Ministry spokesman Shen Danyang said a rise in export deliveries, a customs department poll of exporters and growth in trade in individual provinces all showed that the economy was in good shape.
"I agree with the opinion that the economy and trade were faring better than the released data showed," Shen told reporters at a briefing on Thursday.
Data on Wednesday showed the economy grew an annual 7.4 percent in the first quarter, its slowest pace in 18 months but just ahead of forecasts for 7.3 percent growth.
March trade figures earlier this month showed exports unexpectedly fell for a second successive month and imports dropped sharply.
Shen said trade numbers in 2013 had been artificially inflated by the reporting of fake deals, used to avoid capital controls, before a crackdown. That was one of the reasons for the sharp drop in trade figures in the first quarter, he added.
"Stripping off the abnormally high comparison base of last year, China's exports and imports in the first quarter actually grew 4.6 percent and 9.6 percent respectively," he said.

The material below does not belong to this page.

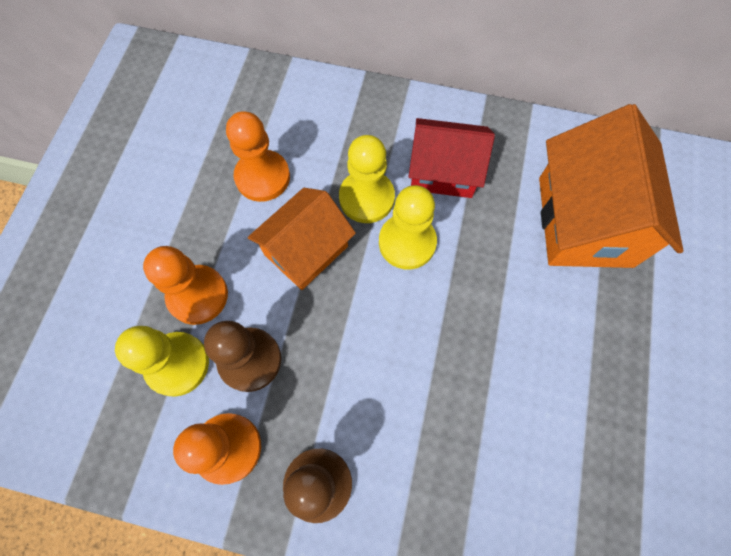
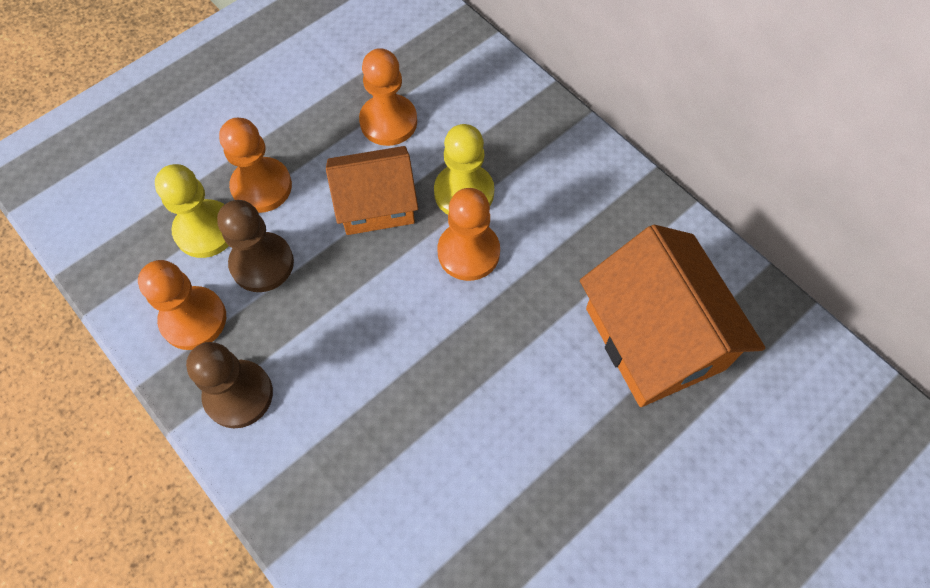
camera: 35 degrees right, 5 degrees down
(407, 242) = (468, 252): yellow pawn -> orange pawn
(443, 171) = (553, 211): red house -> none
(584, 221) = (654, 338): orange house -> orange house turned 60 degrees counterclockwise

The government has repeatedly said it would accept slower growth to push forward its restructuring of the economy away from a reliance on investment and credit for growth.
Commerce Ministry data on Thursday showed foreign direct investment (FDI) inflows of $12.2 billion in March, down 1.5 percent from a year earlier. However, total first-quarter FDI grew by an annual 5.5 percent to $31.5 billion, and Shen said the trend of steady growth was intact.
The government wants to attract FDI to services, high-end manufacturing, and environmental industries instead of into low-value factories, and wants local firms to increase offshore investment.
FDI in the service sector rose by 20.6 percent in the first quarter from a year earlier. Services attracted 55 percent of foreign direct investment, and manufacturing took 37 percent.
Outbound investment by non-financial Chinese firms was $19.9 billion in the first quarter, down 16.5 percent from a year ago.
It had fallen an annual 37.2 percent in the first two months of 2014, and the commerce ministry had previously said a $15 billion acquisition by oil and gas producer CNOOC in early 2013 was the reason for the sharp drop.
The data showed outbound investment to Hong Kong fell 47 percent in the first quarter from last year. Investment in ASEAN countries and the European Union also fell.
Last week, the economic planning commission said it would ease restrictions on overseas investments by allowing firms to make deals of less than $1 billion without approval.